In order to compute the derivatives we augment the ODE with adjoints 
\begin{align}
      \mathbf{a}(t) &= \frac{\partial \mathcal{L}}{\partial \mathbf{x}(t)}\\
      \mathbf{a}_\theta(t) &= \frac{\partial\mathcal{L}}{\partial\theta(t)} 
\end{align}

These will help us to compute the additional information that we need for the derivatives. Similar to how a traditional backpropagation traverses the chain of the ANN from the output back to the input, the appended ODE with the adjoint needs to be solved backwards in time as the initial values of the augmented dynamics are only known at the end point of the integration $t_1$. 

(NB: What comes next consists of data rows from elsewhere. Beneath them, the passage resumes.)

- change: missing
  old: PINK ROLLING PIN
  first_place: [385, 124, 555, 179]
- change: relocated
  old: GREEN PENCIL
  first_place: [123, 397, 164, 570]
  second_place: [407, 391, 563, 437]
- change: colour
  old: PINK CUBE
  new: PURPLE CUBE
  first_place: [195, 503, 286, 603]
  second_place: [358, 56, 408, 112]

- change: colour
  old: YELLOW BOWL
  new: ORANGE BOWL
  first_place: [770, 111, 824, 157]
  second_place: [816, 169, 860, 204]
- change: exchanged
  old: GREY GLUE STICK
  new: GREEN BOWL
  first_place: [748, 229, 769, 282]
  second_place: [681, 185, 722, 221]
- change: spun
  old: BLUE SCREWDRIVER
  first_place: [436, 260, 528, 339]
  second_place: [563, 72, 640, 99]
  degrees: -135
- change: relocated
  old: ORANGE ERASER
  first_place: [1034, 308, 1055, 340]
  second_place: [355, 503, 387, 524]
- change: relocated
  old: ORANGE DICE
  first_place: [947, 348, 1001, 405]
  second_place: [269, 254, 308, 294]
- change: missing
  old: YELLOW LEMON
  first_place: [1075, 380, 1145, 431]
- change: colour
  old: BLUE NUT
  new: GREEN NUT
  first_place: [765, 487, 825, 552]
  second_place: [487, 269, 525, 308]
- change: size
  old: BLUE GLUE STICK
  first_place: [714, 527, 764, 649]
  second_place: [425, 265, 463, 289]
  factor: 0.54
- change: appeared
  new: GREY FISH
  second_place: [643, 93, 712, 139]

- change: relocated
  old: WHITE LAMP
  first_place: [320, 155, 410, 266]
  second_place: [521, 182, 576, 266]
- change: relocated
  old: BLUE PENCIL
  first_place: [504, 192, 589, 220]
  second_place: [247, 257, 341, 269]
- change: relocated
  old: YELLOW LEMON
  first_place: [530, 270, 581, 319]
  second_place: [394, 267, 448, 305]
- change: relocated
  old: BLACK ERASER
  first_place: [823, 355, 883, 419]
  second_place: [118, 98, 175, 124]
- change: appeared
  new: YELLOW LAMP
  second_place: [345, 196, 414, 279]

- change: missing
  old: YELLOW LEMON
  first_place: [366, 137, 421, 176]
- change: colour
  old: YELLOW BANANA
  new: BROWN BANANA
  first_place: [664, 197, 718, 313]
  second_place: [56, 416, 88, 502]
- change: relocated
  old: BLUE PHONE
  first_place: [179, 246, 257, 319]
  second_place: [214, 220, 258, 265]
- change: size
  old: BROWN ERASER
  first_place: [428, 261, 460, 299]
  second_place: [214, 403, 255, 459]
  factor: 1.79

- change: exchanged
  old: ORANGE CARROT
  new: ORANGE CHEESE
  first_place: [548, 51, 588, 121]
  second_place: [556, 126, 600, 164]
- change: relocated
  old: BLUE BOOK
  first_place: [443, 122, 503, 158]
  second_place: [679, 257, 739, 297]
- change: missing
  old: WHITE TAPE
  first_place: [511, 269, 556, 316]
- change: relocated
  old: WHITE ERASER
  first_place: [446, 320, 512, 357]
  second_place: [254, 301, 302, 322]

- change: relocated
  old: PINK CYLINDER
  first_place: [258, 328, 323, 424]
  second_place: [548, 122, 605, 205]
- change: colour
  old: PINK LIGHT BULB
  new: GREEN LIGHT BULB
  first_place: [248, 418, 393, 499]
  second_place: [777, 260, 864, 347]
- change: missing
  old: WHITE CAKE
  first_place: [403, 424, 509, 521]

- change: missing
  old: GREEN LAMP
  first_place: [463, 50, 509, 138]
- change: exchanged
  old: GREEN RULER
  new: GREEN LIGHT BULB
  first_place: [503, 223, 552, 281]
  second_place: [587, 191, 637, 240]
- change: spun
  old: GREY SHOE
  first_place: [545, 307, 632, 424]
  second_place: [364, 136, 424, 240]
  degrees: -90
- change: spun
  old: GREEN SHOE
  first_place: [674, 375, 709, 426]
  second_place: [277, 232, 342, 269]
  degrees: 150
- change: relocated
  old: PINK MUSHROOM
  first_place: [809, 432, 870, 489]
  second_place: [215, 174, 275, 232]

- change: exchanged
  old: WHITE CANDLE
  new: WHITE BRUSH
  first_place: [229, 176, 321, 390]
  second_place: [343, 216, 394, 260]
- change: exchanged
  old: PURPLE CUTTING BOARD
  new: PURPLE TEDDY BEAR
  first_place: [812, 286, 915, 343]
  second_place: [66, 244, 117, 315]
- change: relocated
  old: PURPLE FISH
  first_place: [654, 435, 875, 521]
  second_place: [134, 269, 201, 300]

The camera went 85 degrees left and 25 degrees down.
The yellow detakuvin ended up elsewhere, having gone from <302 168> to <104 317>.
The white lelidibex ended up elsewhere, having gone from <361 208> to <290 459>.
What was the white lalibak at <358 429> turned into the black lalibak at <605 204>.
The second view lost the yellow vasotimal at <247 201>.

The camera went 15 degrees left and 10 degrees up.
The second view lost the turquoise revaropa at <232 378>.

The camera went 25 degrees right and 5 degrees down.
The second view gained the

To compute $\frac{\partial\mathcal{L}}{\partial\theta}$, we need to solve the appended ODE that include [dynamics of the adjoints](notebook-assets/ReverseModeSensitivityAnalysis.html).

\begin{align} 
    \begin{pmatrix}
        \frac{d \mathbf{x}}{d t}\\
        \frac{d \mathbf{a}}{d t}\\ 
        \frac{d \mathbf{a}_\theta}{d t}\\
    \end{pmatrix} =
     \begin{pmatrix}
        f(\mathbf{x},t,\theta)\\
        - \mathbf{a}^T(t) \frac{\partial f(\mathbf{x}(t),t,\theta)}{\partial \mathbf{x}(t)} \\ 
        - \mathbf{a}^T(t) \frac{\partial f(\mathbf{x}(t),t,\theta)}{\partial \theta}\label{eq:node-train}
    \end{pmatrix} 
\end{align}
backwards in time from $t_1$ to $t_0$ with initial conditions $[\mathbf{x}(t_1); \frac{\partial\mathcal{L}}{\partial\mathbf{x}(t_1)}; \mathbf{0}]$ to eventually get $\frac{\partial\mathcal{L}}{\partial\theta} = \mathbf{a}_\theta(t_0)$. The partial derivatives are computed using AD. 

## The First Example 

As a first example, we look into fitting a Neural ODE to data that we generate from a Lotka-Volterra system. Then, as your project you will adapt this for chaotic systems and maybe some data! 

## Let's start coding

It's time to start coding, but first, we'll have to do some housekeeping and set up a Julia enviroment with all the packages that we need for our project 

### Setting up the Environment 

* We activate a (new) enviroment similar e.g. to Python's `pyenv` or the enviroments from Conda and add all the packages that we need   
* We can add packages from the central registry just by their name, or from Git repositories
* Julia will precompile these packages the first time they are run, this might take a few minutes

In [3]:
import Pkg # we load the Julia package manager 
Pkg.activate(".") # we activate a (new) environment in the local folder 
Pkg.add("DifferentialEquations") # the package for Differential Equations and its solvers 
Pkg.add("DiffEqSensitivity") # the package that includes all of the sensitivity analysis algorithms 
Pkg.add("Flux") # provides us with ANNs and utility for ANNs 
Pkg.add("Plots") # basic plotting (can also use Python's matplotlib)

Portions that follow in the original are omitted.